Офицеры одобрили эти слова.

— Не означает ли это, что мне не надо оставаться? — Маклай встал от волнения.

— Поверьте, уважаемый Николай Николаевич, — заговорил Назимов самым нежным голосом, на который был способен (впрочем, особой способности в этом он не выказал), — никто из присутствующих здесь ни на минуту не сомневается в вашем мужестве и готовности пожертвовать жизнью ради науки...

Его поддержал одобрительный гул.

— Простите, но я остаюсь. Моё решение твёрдое.

Наступило молчание.

— Осмелюсь доложить, — осторожно сказал лейтенант Чириков, артиллерист, — для непрошеных гостей можно будет припасти сюрприз, который приведёт их в панический ужас: приготовить несколько мин и расположить из вокруг хижины.

— Надеюсь, уж от этого вы не откажетесь? — с интонацией хлебосольного хозяина спросил Назимов.

— Буду вам очень благодарен, — ответил Маклай. — Поверьте, я не безрассудный храбрец и не настолько предан науке, чтобы идти ради неё на верную гибель. Наука требует не человеческих жертв, а убедительных доказательств. Ради них я и остаюсь. Надеюсь помимо всего прочего доказать, что можно вполне поладить с дикарями мирным путём, без насилия и применения оружия.

Его краткая речь была одобрена негромкими аплодисментами. Назимов подвёл итог:

— Завтра завершим работы на берегу. Лейтенант Чириков установит мины. Лейтенант Перелишин и гардемарин Варениус с тридцатью матросами окончательно расчистят площадку перед домом и перенесут в дом все вещи. Остальные будут перевозить вещи с корабля на берег и завершат перевозку дров...

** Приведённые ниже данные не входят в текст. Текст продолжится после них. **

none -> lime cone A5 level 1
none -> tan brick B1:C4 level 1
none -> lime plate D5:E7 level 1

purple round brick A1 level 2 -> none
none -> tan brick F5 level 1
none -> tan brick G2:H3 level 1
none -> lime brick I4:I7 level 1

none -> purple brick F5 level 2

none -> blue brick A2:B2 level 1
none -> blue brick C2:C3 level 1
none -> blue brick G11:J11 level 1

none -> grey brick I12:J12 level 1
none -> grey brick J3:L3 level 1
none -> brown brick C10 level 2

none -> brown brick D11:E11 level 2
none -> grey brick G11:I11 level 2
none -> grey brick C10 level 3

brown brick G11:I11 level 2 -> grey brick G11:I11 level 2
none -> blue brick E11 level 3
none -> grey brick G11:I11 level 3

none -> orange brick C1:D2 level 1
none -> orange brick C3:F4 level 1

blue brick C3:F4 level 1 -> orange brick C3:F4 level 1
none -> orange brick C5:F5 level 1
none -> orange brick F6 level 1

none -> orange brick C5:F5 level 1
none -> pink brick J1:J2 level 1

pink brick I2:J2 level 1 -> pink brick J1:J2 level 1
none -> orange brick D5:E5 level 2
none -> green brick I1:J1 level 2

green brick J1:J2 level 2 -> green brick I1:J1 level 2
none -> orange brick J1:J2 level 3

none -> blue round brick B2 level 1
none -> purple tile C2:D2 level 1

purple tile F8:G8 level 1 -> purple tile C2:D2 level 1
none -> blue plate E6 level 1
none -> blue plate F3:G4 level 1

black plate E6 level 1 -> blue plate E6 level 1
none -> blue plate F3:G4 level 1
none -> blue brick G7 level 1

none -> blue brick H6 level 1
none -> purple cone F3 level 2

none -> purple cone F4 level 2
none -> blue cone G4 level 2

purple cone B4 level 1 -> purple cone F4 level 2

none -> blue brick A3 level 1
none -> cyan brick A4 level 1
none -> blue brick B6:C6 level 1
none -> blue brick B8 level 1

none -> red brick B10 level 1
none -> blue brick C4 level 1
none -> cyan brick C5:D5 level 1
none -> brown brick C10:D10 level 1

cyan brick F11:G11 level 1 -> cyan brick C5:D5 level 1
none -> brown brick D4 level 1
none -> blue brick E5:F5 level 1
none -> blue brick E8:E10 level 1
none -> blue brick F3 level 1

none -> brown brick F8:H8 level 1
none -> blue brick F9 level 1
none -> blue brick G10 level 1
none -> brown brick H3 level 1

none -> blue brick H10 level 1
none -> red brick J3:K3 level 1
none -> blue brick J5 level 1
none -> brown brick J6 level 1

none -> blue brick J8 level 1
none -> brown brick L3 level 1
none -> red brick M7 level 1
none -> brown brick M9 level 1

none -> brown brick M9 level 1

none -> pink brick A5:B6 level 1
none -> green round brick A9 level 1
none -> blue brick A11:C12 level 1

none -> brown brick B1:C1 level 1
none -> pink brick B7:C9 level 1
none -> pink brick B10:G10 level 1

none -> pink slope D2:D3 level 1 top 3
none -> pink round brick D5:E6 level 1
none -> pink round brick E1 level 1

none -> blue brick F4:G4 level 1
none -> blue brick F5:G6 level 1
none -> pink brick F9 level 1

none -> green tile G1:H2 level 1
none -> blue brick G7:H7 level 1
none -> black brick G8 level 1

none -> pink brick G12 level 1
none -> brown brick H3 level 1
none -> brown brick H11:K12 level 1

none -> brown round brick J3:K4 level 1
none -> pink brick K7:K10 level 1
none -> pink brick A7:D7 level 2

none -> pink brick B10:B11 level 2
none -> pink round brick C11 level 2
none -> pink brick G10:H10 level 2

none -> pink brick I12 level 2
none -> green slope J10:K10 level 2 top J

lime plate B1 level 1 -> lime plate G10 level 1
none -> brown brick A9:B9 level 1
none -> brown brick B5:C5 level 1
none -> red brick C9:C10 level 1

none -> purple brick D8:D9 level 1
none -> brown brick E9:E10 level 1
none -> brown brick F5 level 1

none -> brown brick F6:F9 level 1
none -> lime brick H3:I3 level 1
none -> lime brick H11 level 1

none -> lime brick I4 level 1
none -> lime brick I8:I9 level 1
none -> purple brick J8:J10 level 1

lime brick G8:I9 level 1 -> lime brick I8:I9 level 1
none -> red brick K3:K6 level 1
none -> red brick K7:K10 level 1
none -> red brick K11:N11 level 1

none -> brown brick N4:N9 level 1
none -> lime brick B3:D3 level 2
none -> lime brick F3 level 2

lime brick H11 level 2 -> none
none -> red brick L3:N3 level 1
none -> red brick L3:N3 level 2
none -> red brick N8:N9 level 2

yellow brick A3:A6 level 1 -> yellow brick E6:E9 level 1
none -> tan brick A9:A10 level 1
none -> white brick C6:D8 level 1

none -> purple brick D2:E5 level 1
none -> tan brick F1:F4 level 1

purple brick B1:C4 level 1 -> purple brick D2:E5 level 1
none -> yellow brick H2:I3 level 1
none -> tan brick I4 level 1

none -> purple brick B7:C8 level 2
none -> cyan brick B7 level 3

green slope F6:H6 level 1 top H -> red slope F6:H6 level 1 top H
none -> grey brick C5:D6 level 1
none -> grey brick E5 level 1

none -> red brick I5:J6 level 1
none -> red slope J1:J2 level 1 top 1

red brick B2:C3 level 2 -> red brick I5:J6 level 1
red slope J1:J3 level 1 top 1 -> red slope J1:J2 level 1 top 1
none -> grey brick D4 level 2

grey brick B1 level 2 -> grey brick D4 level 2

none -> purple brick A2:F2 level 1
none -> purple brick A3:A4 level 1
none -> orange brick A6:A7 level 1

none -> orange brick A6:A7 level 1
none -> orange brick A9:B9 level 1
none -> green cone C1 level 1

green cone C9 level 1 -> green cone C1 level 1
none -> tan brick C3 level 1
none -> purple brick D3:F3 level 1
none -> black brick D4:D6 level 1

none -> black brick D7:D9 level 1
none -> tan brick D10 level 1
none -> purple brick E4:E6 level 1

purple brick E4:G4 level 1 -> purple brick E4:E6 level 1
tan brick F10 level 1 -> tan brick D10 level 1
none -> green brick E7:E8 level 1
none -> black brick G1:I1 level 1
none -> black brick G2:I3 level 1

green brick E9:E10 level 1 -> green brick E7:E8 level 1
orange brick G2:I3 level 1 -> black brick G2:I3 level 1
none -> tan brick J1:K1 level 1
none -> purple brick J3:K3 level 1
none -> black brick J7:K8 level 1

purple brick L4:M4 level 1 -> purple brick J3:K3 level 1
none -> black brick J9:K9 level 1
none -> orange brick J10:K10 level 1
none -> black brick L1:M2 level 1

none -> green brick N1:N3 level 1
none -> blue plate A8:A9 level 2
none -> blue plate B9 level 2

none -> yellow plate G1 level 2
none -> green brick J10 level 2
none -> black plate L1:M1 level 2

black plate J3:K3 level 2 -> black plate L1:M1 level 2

В эту ночь исследователь долго не мог уснуть. Он снова и снова вспоминал свою немую беседу с Туем, и на него накатывались волны страха, сердце начинало колотиться сильней. Нет, не за свою жизнь опасался он. На этот счёт у него имелось твёрдое убеждение: важна не продолжительность жизни, а её содержание, достоинство и смысл.